The Modern Library: the 200 best novels in English since 1950. By Carmen Callil and Colm Toibin Picador. 259pp, £12.99p in UK
Here we are, ladies and gentlemen: the great millennium game! Making A List. Any list. The Worst, the Best, the Most - well, you name it, but do so in numbers. A fitting end to the modernist age of analysis, a fitting tribute to the casuistry of a century which prefers theorists to critics, critics to writers, abstracts to books. What else could account for The Modern Library: The 200 Best Novels in English since 1950?
But I had not reckoned on the editors: Carmen Callil, the founder of Virago Press; Colum Toibin, true artist and unlikely entrepreneur. This is going to be no ordinary list. Both are passionate readers. Both are known to be opinionated. Both work from the margins. There will be no protection racket for the dead white male. When there were furious rows - with two such strong-headed editors, how could there not have been? - clearly they were fought and resolved in favour of good English prose, from however unlikely a source.
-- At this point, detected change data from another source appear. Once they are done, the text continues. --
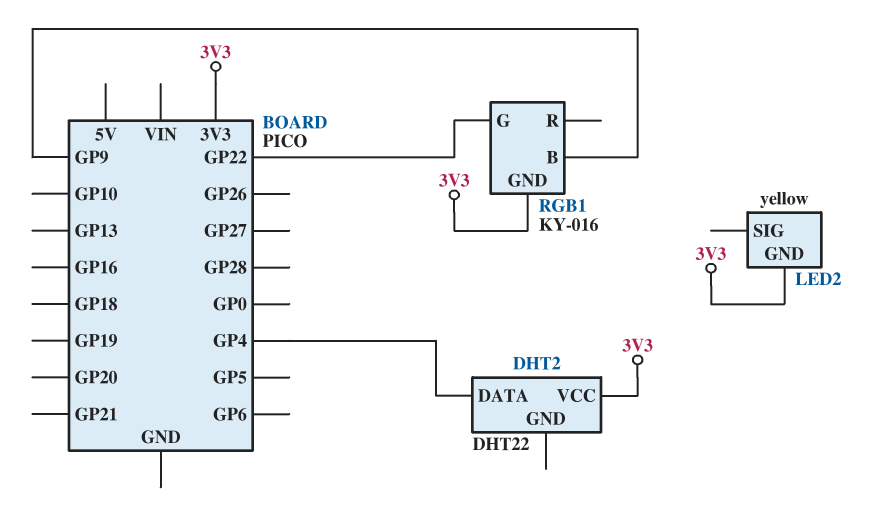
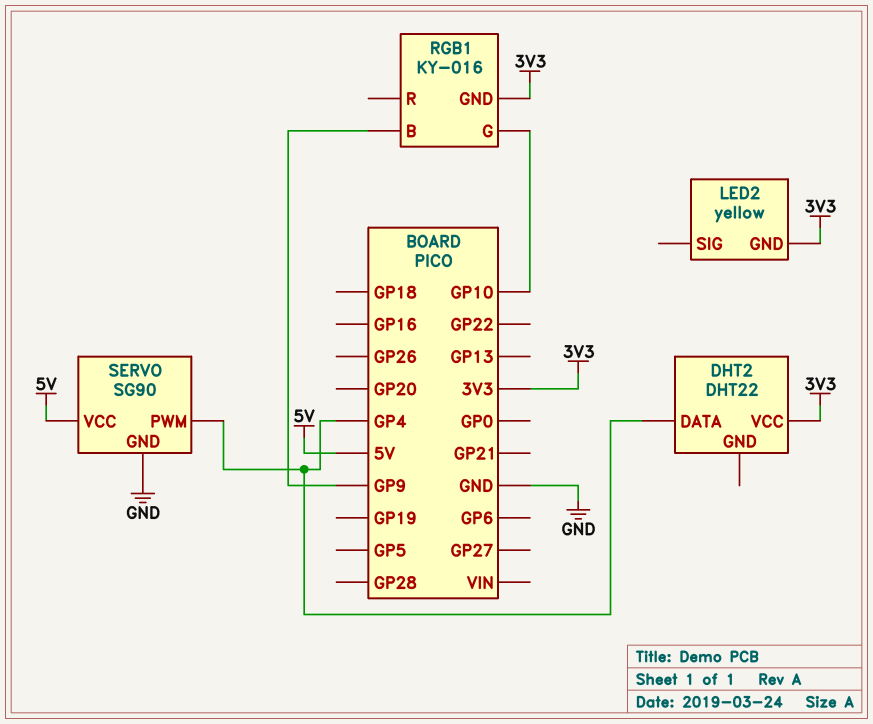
RGB1 pin G: GP22 -> GP10
SERVO: none -> SG90
SERVO pin GND: none -> GND
SERVO pin PWM: none -> GP4
SERVO pin VCC: none -> 5V

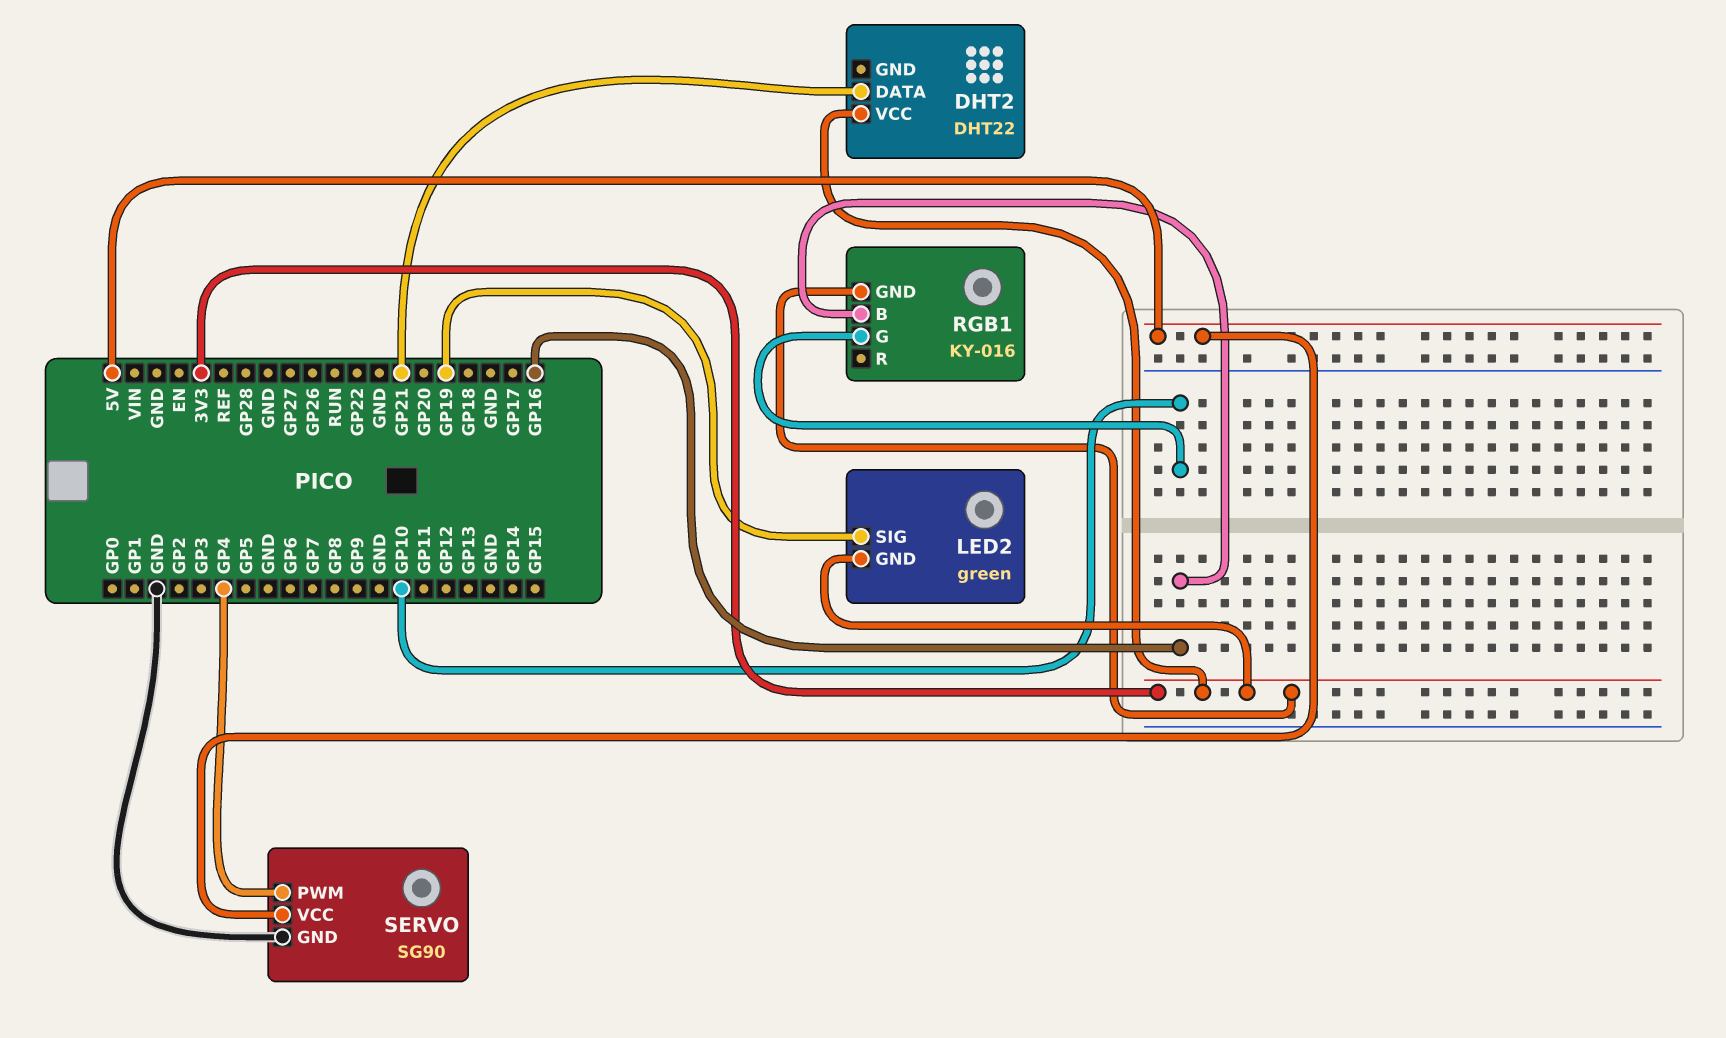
DHT2 pin DATA: GP4 -> GP21
LED2: yellow -> green
LED2 pin SIG: none -> GP19
RGB1 pin B: GP9 -> GP16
Good English, naturally, no longer comes from England. So the publications of the past half-century from India, Pakistan, Australia, New Zealand (yes, New Zealand), Canada, America, and, of course, Ireland, all had to be considered. They read everything. They may have fudged it here and there, but from their choices I am convinced they read, as best they could, everything that presented itself as a plausible candidate. When they had taxed their own memories and the patience of friend and acquaintance, they turned to booksellers. In her sublime common-sense, Callil trusts booksellers more than academics. They widened their brief - as if it were not wide enough - to include collections of short stories. They cut a wide swath (even looking at other lists, also listed in this book) of all the relevant prize-winners of all the relevant prizes in all the relevant countries. In short, they turned themselves into the combine harvesters of prose fiction written over the past five decades. There have been rich pickings
The list is wonderful - sometimes quirky, sometimes (after the quirkiness) completely predictable. It is true, there were moments of indignation at one or two favourites being bumped: to leave out Lord of the Rings seems a rank injustice. At other moments, I wondered why one rather than another of an author's works was chosen: why not Waugh's De- cline and Fall rather than The Sword of Honour trilogy? Why not Bowen's The Death of the Heart rather than The Little Girls? The answer is encoded in the arbitrariness of the publication date, it seems, not the quality of the prose.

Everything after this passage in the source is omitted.